Anonymous wrote:What's wrong with your public schools? You do realize that as educated upper middle class professionals, your children will do well at any school, don't you? It appears that you may want to send your kids to a private for the status it gives your family. Not worth it.
Anonymous wrote:Just to be clear, when you make in the 400k range through salary and live in Montgomery County about 38% is going to taxes. Through in maxing out on SS, Medicare tax and the new health care tax and other taxes and a good chuck of your income is allocated to the gov't. So 60k for school post tax is a lot more than 60k. Also, if you have two parents working fulltime you usually have to pay extra for care to cover before and after school, summer vacation, and the random days off so that adds a good bit on top of the private school tuition.
Anonymous wrote:Anonymous wrote:With how little you have in retirement savings you are insane to think about spending that kind of money on private schools.
+1
Anonymous wrote:Anonymous wrote:Anonymous wrote:Good gravy, there are scads of pricey private schools in the Washington area. If so many people think $300k is not sufficient HHI to have the kids go to these schools, how much is needed? $500k HHI? $1 million?
We make over $400K and would have to seriously change our standard of living to spend an additional $5K a month on private school. We save a bit more than that each month, but who wants to live that close to the line?

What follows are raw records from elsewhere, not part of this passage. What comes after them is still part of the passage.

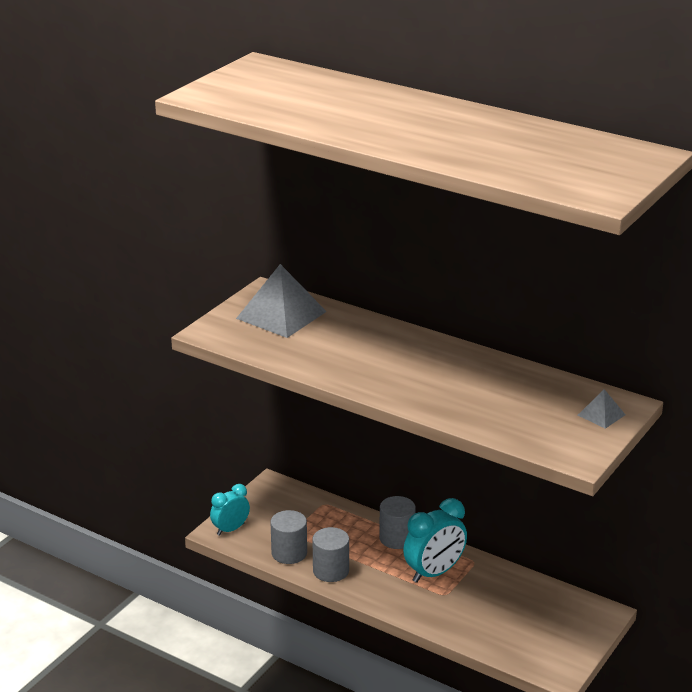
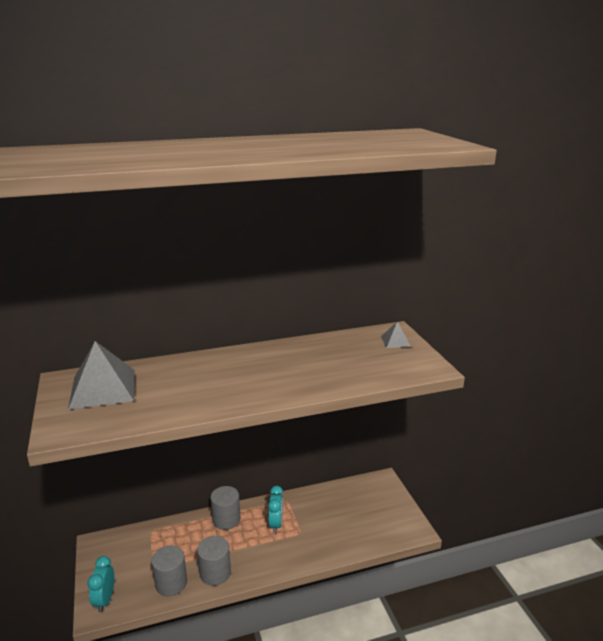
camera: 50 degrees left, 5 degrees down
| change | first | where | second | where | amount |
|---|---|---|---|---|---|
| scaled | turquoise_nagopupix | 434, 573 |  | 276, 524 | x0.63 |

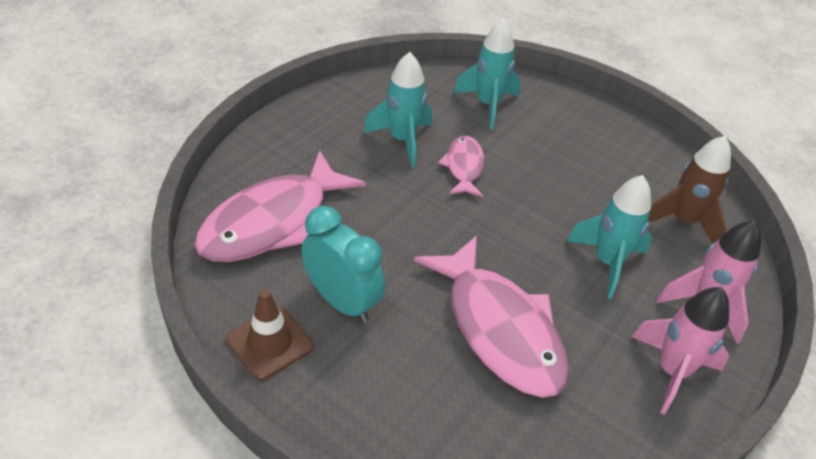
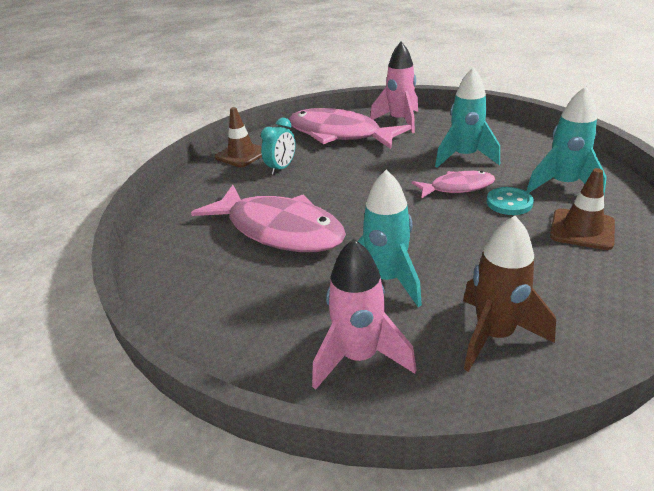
camera: 85 degrees right, 10 degrees down
| change | first | where | second | where | amount |
|---|---|---|---|---|---|
| new |  |  | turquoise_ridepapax | 509, 203 |  |
| new |  |  | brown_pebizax | 582, 229 |  |
| shifted | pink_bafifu | 671, 371 |  | 400, 121 |  |
| rotated | pink_safifinex | 499, 329 |  | 279, 230 | 105 degrees counterclockwise |
| scaled | turquoise_nagopupix | 342, 302 |  | 281, 168 | x0.64 |

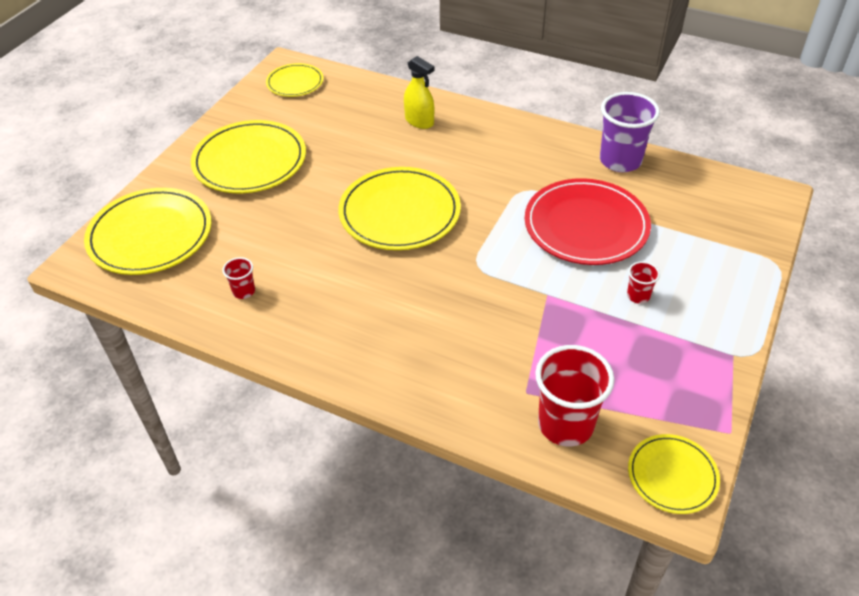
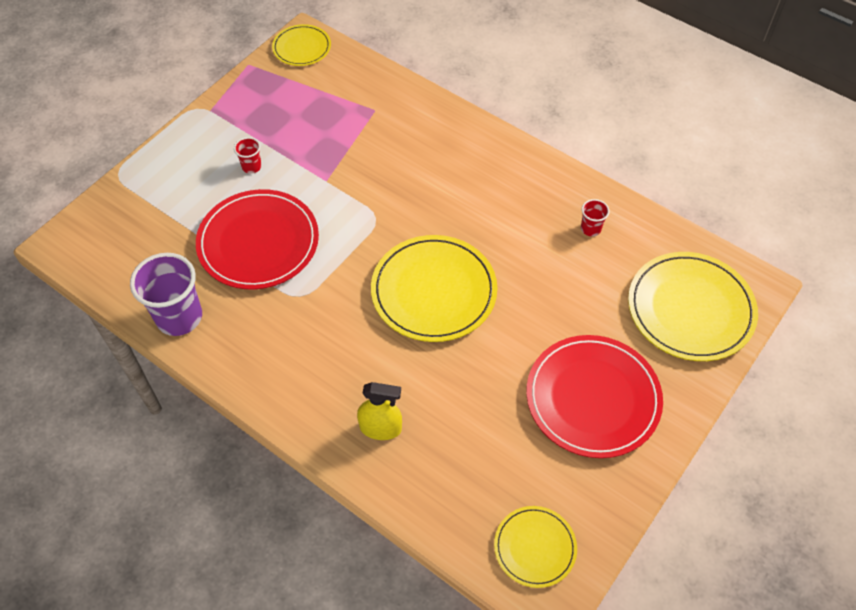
camera: 170 degrees left, 10 degrees up
| change | first | where | second | where | amount |
|---|---|---|---|---|---|
| gone | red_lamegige | 565, 424 |  |  |  |
| repainted | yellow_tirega | 250, 161 | red_tirega | 593, 398 |  |
| rotated | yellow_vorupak | 419, 121 |  | 380, 428 | 135 degrees clockwise |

I completely agree with you. It is simply crazy to me that people will struggle to pay $60k a year on private school when we live in a region with some of the best public schools in the country. Unless and until something goes wrong at our local public school, or I feel that my child has issues that require private education, I simply can't rationalize that outlay year and after year. Of course, if 60K was nothing but a drop in the bucket because I made 1 mil a year, then paying for private school would be a no-brainer.
Anonymous wrote:Anonymous wrote:This income level is way beyond my league but will a child from a home with a HHI of $300k be the poor kid at a private school?
It's one thing to be a scholarship kid at Georgetown Day when your unmarried Mom is making $50k but the OP's situation sounds quite different.
I was thinking the same thing. Kids in a 300K household can't be considered "poor." Their parents won't be able to buy a house on the coast of Maine but they'll be renting one for two weeks in August!
Anonymous wrote:Good gravy, there are scads of pricey private schools in the Washington area. If so many people think $300k is not sufficient HHI to have the kids go to these schools, how much is needed? $500k HHI? $1 million?
Anonymous wrote:With how little you have in retirement savings you are insane to think about spending that kind of money on private schools.